Below are guidelines in the detailed logging of cores:

Codes for Lithological Core Logging

The matrix below is the adopted standard codes for logging as a way to classify the saprolite according to grit/rock content:

LF	Red-brown limonite (overburden)
LA	Yellow limonite (without Mn staining or veins)
LB	Yellow limonite (with Mn staining or veins)
TM	Transition Material,  Limonite + Saprolite
SAP	Saprolite (gritty clay with <10% boulders of weathered bedrock)
R_SAP	Rocky saprolite (with 10 to 50% boulders of weathered bedrock)
S_ROCK	Saprolitic rock (with 50-90% bedrock)
SD	Serpentinized Dunite
SS	Serpentinite
Hz	Harzburgite

The following classification may be used for convention as an aid in the analysis of rock distribution and screening in the saprolite and limonite where boulders are not common:

Code	Description
1	<20cm (will be acceptable for shipping)
2	20—50cm (will be screened at the grizzly)
3	>50cm (will be left in the pit)

Weathering Scale

The following is the standard:

Lithology	Classification	Characteristics
Fresh Rock	0	Black/ green/ light grey, unweathered, dense & hard
Saprolite	1	Black/ brown, slightly weathered, discoloured, still hard
	2	Brown/  gray
	3	Pink/yellowish/ brown/ green
	4	Pink/yellowish/brown/ green, friable, coarse, relatively low density with some rocky remnant textures.
	5	Brown, yellow / red, pink/ green-gray, very soft, vague rocky textures and gritty texture
Limonite	5F	Yellowish brown, very soft, clayey, low density when dry, presence of black manganese oxide streaks
Laterite	5G	Reddish brown clay texture, soft, friable when dry and very sticky when wet
Ferricrete	6	Red-black, hard, includes hematites, and iron oxides with pisolittic texture

Combinations of the various weathering “stages” could be used i.e.) 2/3, 3/4,  2-5 or 0-3. The first number in double-digit references indicates the predominant weathering stage, but the numbers separated by a hyphen include all intermediate-weathering stages.

Photography

·         Color-photograph the core in boxes (1 boxes, 1 picture), using digital cameras for easier e-compilation. The picture number should have systematic correspondence with the drillhole number.

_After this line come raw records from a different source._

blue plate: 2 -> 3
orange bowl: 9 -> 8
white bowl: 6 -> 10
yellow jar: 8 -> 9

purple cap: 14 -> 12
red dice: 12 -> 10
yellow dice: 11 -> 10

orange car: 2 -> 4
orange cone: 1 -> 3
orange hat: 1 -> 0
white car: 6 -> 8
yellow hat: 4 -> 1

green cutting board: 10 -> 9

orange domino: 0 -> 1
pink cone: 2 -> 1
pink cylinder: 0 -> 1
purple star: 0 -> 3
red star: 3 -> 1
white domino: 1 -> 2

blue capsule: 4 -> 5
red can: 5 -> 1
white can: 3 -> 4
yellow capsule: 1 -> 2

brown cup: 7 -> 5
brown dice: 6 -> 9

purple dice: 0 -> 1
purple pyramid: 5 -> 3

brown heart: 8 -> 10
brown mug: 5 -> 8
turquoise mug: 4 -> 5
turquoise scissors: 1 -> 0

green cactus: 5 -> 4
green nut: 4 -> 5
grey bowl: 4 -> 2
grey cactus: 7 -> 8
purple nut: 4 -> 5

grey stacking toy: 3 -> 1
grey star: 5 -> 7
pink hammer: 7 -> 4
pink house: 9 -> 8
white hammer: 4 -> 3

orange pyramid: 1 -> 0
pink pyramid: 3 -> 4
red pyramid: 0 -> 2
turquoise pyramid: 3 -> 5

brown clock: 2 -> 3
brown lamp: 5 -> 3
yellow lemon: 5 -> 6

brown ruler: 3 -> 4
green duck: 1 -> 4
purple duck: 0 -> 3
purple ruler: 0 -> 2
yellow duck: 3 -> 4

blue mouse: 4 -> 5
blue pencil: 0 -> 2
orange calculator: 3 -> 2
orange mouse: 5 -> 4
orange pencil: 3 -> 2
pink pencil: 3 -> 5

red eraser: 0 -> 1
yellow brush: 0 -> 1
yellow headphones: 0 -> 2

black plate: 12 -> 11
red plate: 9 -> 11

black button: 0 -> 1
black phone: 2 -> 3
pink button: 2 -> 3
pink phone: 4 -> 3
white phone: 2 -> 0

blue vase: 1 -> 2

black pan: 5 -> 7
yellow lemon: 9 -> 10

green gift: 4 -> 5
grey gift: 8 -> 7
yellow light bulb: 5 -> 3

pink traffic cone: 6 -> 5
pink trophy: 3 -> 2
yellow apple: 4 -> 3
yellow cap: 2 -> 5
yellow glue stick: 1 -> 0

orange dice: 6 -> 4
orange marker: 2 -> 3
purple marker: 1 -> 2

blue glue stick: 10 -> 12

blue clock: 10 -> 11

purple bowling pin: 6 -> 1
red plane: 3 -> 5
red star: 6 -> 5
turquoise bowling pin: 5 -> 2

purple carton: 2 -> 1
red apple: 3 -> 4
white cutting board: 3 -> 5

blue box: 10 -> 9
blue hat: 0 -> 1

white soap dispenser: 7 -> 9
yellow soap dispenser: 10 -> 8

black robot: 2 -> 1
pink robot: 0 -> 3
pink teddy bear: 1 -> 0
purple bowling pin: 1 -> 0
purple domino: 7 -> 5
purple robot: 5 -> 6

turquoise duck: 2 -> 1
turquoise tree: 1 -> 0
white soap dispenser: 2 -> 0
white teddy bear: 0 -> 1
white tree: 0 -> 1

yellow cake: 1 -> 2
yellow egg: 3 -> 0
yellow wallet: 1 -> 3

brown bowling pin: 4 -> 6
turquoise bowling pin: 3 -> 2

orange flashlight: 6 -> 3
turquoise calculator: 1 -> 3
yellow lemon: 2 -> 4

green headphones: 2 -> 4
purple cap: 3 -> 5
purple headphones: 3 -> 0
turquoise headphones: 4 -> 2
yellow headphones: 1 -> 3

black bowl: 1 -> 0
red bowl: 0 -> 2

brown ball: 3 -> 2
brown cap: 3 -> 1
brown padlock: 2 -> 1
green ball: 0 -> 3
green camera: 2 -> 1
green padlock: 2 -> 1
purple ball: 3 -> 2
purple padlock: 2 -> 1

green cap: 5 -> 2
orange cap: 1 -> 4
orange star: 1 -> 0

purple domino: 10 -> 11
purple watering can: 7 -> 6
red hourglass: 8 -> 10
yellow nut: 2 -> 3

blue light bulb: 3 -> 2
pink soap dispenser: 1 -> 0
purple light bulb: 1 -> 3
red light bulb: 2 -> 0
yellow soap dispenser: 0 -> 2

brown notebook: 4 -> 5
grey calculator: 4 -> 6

·         Core should be photographed fresh after completing each core box.

·         Each photograph should have ‘header board’ showing: a) project name b) hole number c) box numbers for the hole d) ‘from and to’ hole depth for reconciliation of core boxes.

Field Supervision

By virtue of competence, field geologist are required to:

ü  Supervise drilling activities and hole assignments

ü  Check core recovery which should be to optimum and properly recorded

ü  Supervise core handling, numbering, packing and preparation of laboratory submission sheet/s

ü  Undertake core logging

ü  Immediate transport of core samples to preparation site and laboratoty

Other Core Features for Recording

Logging may include the following characteristics:

Ø  Serpentinisation and its degree which presents silicic nature of host rocks, thus low in Ni mineralisation

Ø  Prevalence of minerals such as olivine, pyroxene, goethite, chromite, and other minerals; such will indicate the relative level in Ni mineralization

Ø  Presence of manganese streaks (black) which are indicative of the presence of cobalt oxide

Ø  Occurrence of foreign materials such as indicators of transported debris similar to agglomerates; such will signify erratic mineral values

Ø  Grain size and distribution, esp in saprolite where size distribution is important to be recorded 

Ø  Fracturing (fracture/meter or FPM)

Ø  Rock quality description (RQD)

Field Logging Sheets

The logging sheet has been designed to conform to the above criteria and to be compatible with the resource database.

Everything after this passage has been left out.